Attribute #2: Fire Bullets, Then Cannonballs
This metaphor goes as follows, if you were down to your last bit of gunpowder, and had an enemy ship bearing down on you, you’d need to be careful with your supplies. Take it all and fire the cannonballs, the chances are that you are going to miss and perish. Instead, fire the bullets first. Sooner or later you are going to find the right trajectory for your shots. Then you should fire your cannonballs.
Now, here are the steps to the process. First, fire a bullet and make a hypothesis about what your goal is. Second, figure out if that hypothesis is correct. Third, consider if it’s worth it to turn this bullet into a cannonball. If you have the additional resources and money that can lead to a big win, then it might be worth it. Finally, Convert it into a cannonball once you are convinced that you have calibrated the bullet correctly.
Attribute #3—Productive Paranoia
All of the 10x companies seem to be paranoid about something. However, instead of being on the lookout for the next government conspiracy, they always have one eye out for the risks that could bring their companies down. One of the things that each of the leaders of the 10x companies know at all times is where their “death line” was, and they devise strategies for making sure they never get close to it. They know that their company, like all companies, would run into a rough patch or ten along the way.

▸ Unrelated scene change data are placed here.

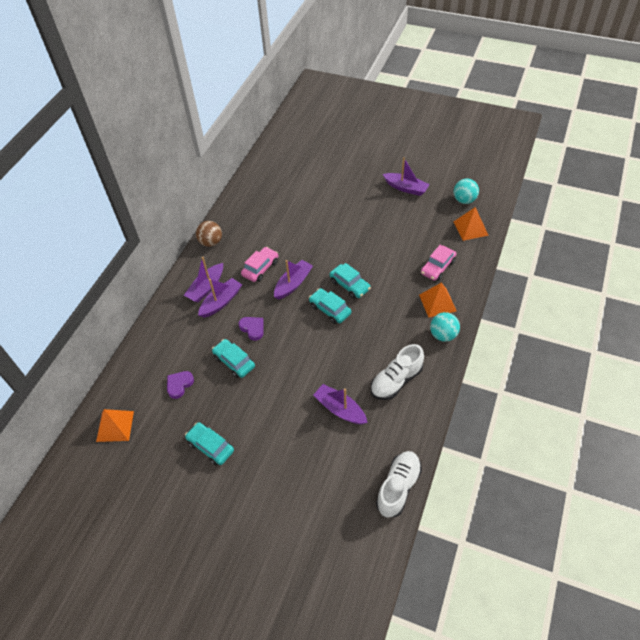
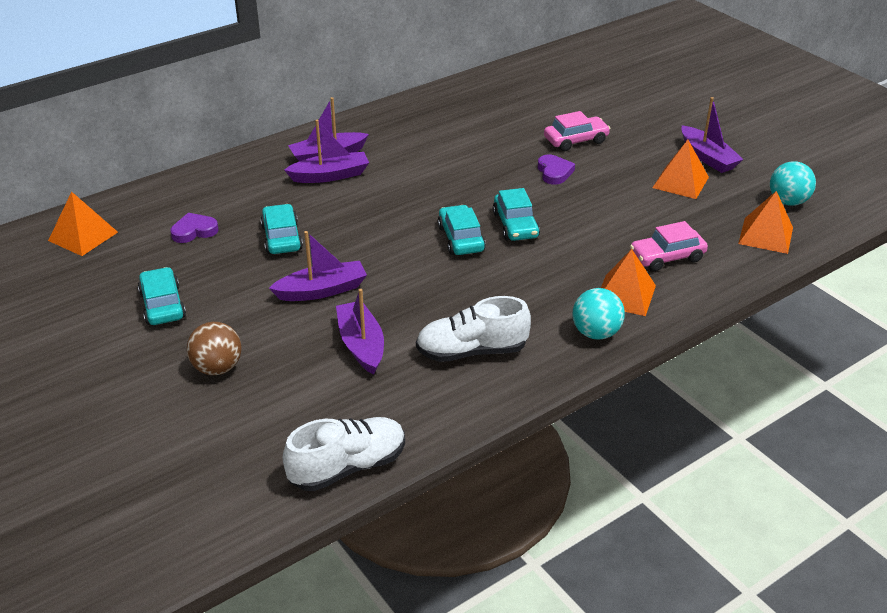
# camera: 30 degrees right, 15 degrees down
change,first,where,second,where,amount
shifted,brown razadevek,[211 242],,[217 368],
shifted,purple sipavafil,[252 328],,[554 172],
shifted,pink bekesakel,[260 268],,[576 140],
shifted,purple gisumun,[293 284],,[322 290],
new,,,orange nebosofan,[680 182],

There were 3 specific things that each of these companies did:
They had enough cash on hand to make sure they were prepared for any unforeseen events or bad luck before it happened.
They bound the risk they are willing to take on. Specifically, they pay attention to 3 kinds of risk – deathlike risk, asymmetric risk (where the downside is much, much greater than the upside), and uncontrollable risk. Only when they were comfortable with the risk they were taking on, would they move forward with a plan.
They zoom in and zoom out. In zooming out, they would sense a change in the marketplace, determine how long they had in order to respond to the change, and then take the appropriate action. By zooming in, they would focus on the extreme execution of plans and objectives.
Attribute #4: Level 5 Ambition
Level 5 leadership is humility paired with a professional will. They want to see their companies succeed even beyond their tenure. The way they did this is through something that Collins calls SMaC. These are Specific, Methodical, and Consistent operating principles.
These are different from core values or mission statements because these are specific criteria for how they will run their company. By having a business strategy that was articulated and that could stand the test of time, they were able to focus their attention on the execution of these plans. Of course, even when the companies did amend their SMaCs, they did it with either empirical creativity or productive paranoia, only changing direction when they absolutely needed to, or when they could prove that it would be a home-run.
Here should be everything you need to know to get started building a 10x company ready for the future of business.